I’m lucky — all this is happening for me during a moment of unprecedented transparency around parenthood, fertility and the rainbow of possible options therefor. Odds are I won’t be the only single woman in my eventual birthing class (and if I am, one of my best girlfriends volunteered to come with me to help me figure out how to breathe and when to push). And while I can’t click on a pregnancy-related link or open a pregnancy book without being informed of what my assumed “partner” should be doing, I also recognize that they are out of date, not me. (Never mind that the default pronoun there is usually “he.” Time for some new editions, publishers!)
But even acknowledging my luck — to get pregnant the old-fashioned way, to get pregnant at all — doesn’t mean everything is going to be perfect. That’s one of the biggest flaws in the so-called ‘debate’ over fertility options, like the recent kerfuffle over companies offering coverage for egg-freezing — these are options, but no one said they were perfect options. But what is? Even a dewily-youthful zygote conceived inside a loving marriage has no guarantees, since 10–20% of known pregnancies end in miscarriage (and that stat is probably higher owing to the incidence of miscarriage very early on, before a woman might know she was pregnant).

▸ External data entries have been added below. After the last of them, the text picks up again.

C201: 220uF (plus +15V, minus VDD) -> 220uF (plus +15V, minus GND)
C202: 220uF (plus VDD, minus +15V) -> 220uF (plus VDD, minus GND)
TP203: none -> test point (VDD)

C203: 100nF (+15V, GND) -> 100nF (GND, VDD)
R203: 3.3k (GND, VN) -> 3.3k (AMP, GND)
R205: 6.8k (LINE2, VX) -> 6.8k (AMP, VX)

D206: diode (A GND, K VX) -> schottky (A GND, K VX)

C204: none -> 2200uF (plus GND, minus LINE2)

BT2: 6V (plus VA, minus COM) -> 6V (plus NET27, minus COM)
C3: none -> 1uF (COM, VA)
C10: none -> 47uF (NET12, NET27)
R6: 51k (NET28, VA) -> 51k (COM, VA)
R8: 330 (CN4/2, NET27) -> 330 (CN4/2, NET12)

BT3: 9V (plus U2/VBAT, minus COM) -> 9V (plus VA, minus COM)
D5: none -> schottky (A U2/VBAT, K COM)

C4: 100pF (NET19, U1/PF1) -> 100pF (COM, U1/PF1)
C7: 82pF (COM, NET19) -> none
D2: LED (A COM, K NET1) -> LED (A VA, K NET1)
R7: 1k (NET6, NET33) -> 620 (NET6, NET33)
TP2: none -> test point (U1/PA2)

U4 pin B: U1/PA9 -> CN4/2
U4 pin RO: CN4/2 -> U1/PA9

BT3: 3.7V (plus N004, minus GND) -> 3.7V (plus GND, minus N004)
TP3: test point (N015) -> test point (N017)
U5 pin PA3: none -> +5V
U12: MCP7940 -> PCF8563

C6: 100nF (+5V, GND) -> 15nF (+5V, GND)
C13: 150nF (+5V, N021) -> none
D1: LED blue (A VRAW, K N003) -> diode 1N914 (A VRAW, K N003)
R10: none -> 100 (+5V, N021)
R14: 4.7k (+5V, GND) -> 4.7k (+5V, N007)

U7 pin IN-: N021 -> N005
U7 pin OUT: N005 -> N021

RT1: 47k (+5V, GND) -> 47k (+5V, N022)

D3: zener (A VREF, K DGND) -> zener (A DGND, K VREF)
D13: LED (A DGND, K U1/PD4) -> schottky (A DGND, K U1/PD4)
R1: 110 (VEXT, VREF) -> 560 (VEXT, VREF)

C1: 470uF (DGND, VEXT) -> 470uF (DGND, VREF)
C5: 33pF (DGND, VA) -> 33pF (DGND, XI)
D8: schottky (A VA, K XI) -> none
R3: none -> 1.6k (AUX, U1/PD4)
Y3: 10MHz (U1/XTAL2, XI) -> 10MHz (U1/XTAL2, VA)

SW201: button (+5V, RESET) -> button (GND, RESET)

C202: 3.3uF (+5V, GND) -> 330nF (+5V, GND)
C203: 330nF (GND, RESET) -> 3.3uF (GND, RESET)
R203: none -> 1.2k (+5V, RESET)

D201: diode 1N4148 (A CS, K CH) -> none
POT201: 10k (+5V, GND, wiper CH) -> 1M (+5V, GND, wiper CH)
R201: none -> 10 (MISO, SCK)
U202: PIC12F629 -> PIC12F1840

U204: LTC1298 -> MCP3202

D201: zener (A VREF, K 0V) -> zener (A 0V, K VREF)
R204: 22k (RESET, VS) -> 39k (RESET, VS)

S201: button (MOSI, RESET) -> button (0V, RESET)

This emphasis on pregnancy perfection has led to a bizarre cone of silence around fertility challenges. It’s amazing that something common to so many women is shrouded in so much shame. There has until very recently been no real space for women to talk about experiencing miscarriage, IVF, infertility. Egg-freezing is still kept mum (and women are still reluctant to go on the record about it). And despite every newly-married couple being asked, “So, when are you having kids?” it’s still unusual for women to share that they’re trying, at least outside their closest circle.
For single women, admitting that you want kids when you’re still unattached can feel like exposing a vulnerability. It did to me. If someone said, “Don’t you want kids?” (when you hit a certain age, it’s usually framed like that). I’d say yes, but I would deflect more questions. I certainly didn’t share that I sometimes lay down on my bed and sobbed to realize that I was 40 years old and had probably missed the boat.
Now that I am pregnant — and showing — my body is a tell. There have been and will be perfectly innocent reactions, like “I didn’t know you were seeing someone!” (I’m not) and “Is the father involved?” (he’s not). It’s fine — I’m happy to be where I am and do not want what I haven’t got. (Random Sinead O’Connor reference, check.)
What I do want is to be transparent about where I am and how I got here. I don’t like the cone of silence — it didn’t do me any favors in my 20s or 30s, and I don’t see it doing much for other women, either. In 2014, I see that changing, and I want to be part of it. We’re having a coming out moment about fertility, and, like the miracle sperm that somehow managed to fertilize my forty-something eggs, it’s just in time. In 2014, having children is complicated and daunting and fraught — as much as it’s always been, but now we’re talking about it. And the more we talk about it, the more of us will realize that we’re not going through it alone. Far from it.
I’m 41, single, and pregnant. It feels good.